Monica Gutiérrez, curator of the exposition and responsible for the Fine Arts department at the Fundación Sophia, gives the finishing touches of gold leaf to the wooden frame of Tutankhamun’s throne. Photo Diana Hirsch – Fundación Sophia.
The reproduction created in Palma de Mallorca has the same dimensions and has been made of wood, it is also decorated with gold and silver leaf, faithfully representing the original details. The glass and semiprecious stones have been reproduced with various materials skilfully applied to get as close to reality as possible.
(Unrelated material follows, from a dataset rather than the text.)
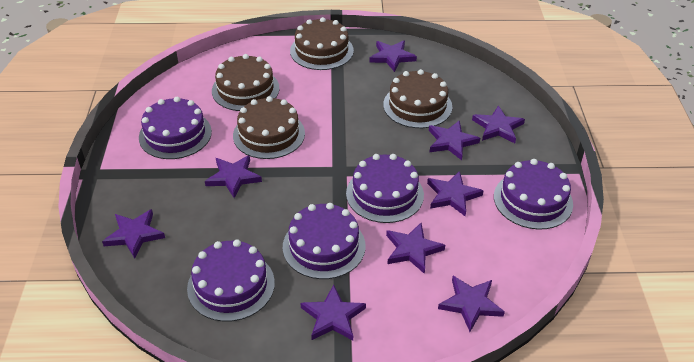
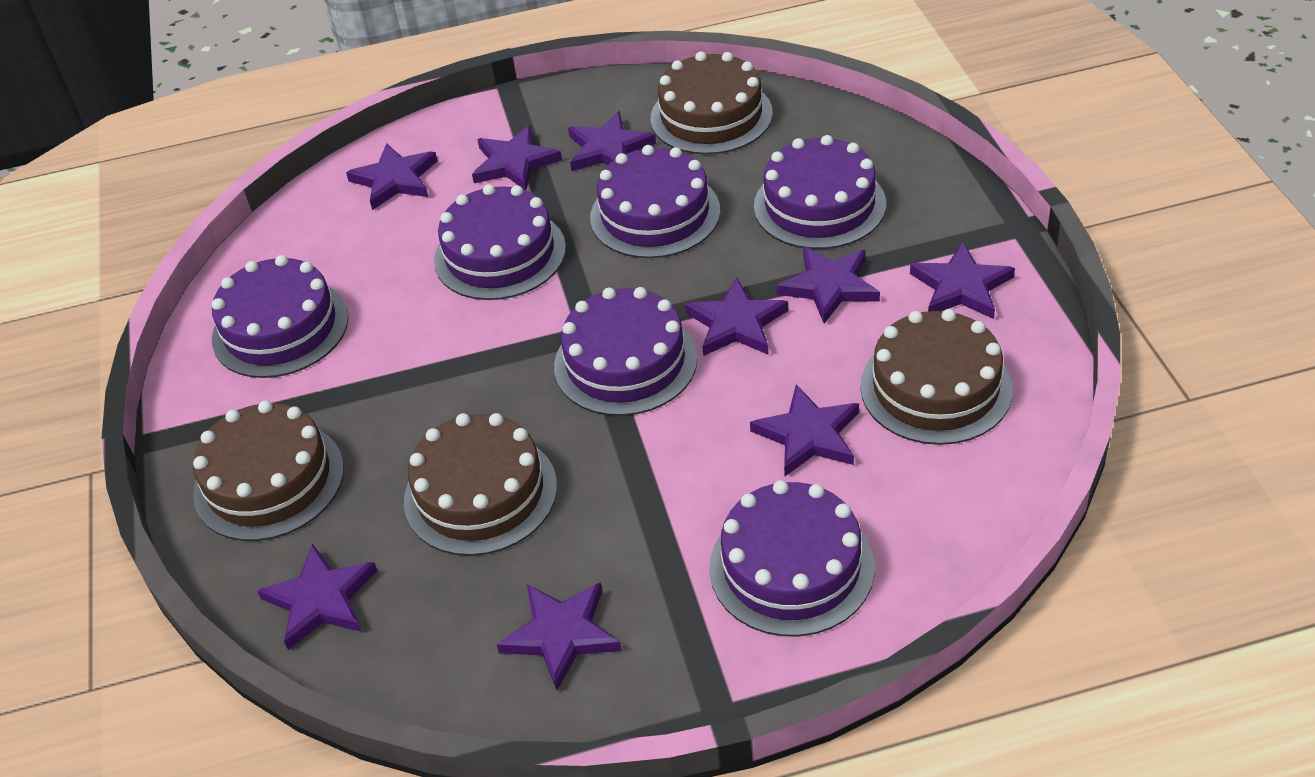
purple cake: 5 -> 6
“The most difficult part of this project has been to stick as close as possible to the original and I believe that we have achieved this,” says Monica Gutierrez. “The process has been enriching for all of us who have collaborated in its realization, as well as cultivating art through its application, we delve into the world view of this civilization in order to understand the symbolism behind each piece,” she added.
The king’s throne is part of the travelling exhibition “The Treasures of Tutankhamun” (www.exposicionesdidacticas.com), that is exhibited in museums and cultural centres throughout Spain. It will be on view in the Planetarium of Castellón until 30 August.